Republican presidential candidate Ben Carson — now making the transition from living legend to scrutinized candidate — faced new questions Friday about the way he tells his powerful life story.
For years, Carson has said he was offered a “full scholarship” to the U.S. Military Academy while he was a high-achieving high-school Army ROTC cadet in the late 1960s. But Carson never applied to West Point, was never accepted, and never received a formal scholarship offer. In fact, West Point does not offer scholarships; all cadets attend free.
The story was first reported Friday by Politico. Carson responded to the resulting controversy by saying that when he had spoken of an “offer,” he had been referring to informal, verbal statements of encouragement that he had heard from military leaders he met through the ROTC, the Reserve Officers’ Training Corps .

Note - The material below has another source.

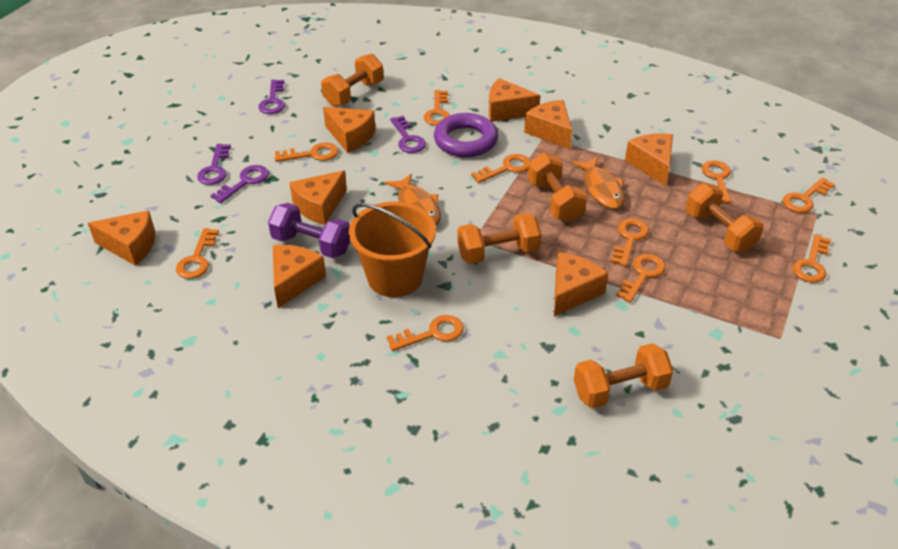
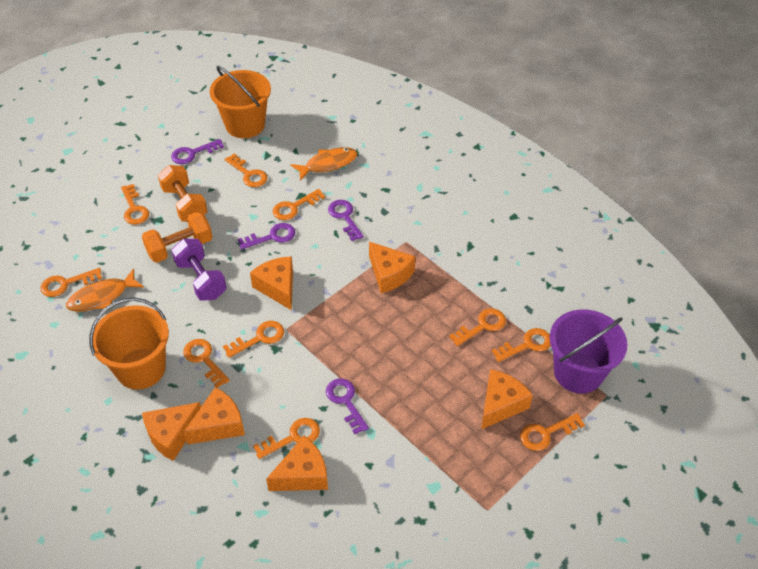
orange bucket: 1 -> 2
orange cheese: 8 -> 6
orange dumbbell: 5 -> 2
purple bucket: 0 -> 1
purple ring: 1 -> 0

“I was told that because of my accomplishments, they would be able to manage to get me into West Point and that I wouldn’t have to pay anything,” Carson said on the Christian Broadcasting Network. He said he decided not to apply and instead went to Yale University to pursue medicine. “There was no application process [at West Point]. I never even started down that path,” Carson said.
Carson’s campaign cast the episode as new evidence of persecution of the candidate by the news media. Tension between Carson and the media came to a boil Friday night in Florida, where at a combative news conference the candidate asked why President Obama had not been subjected to such scrutiny.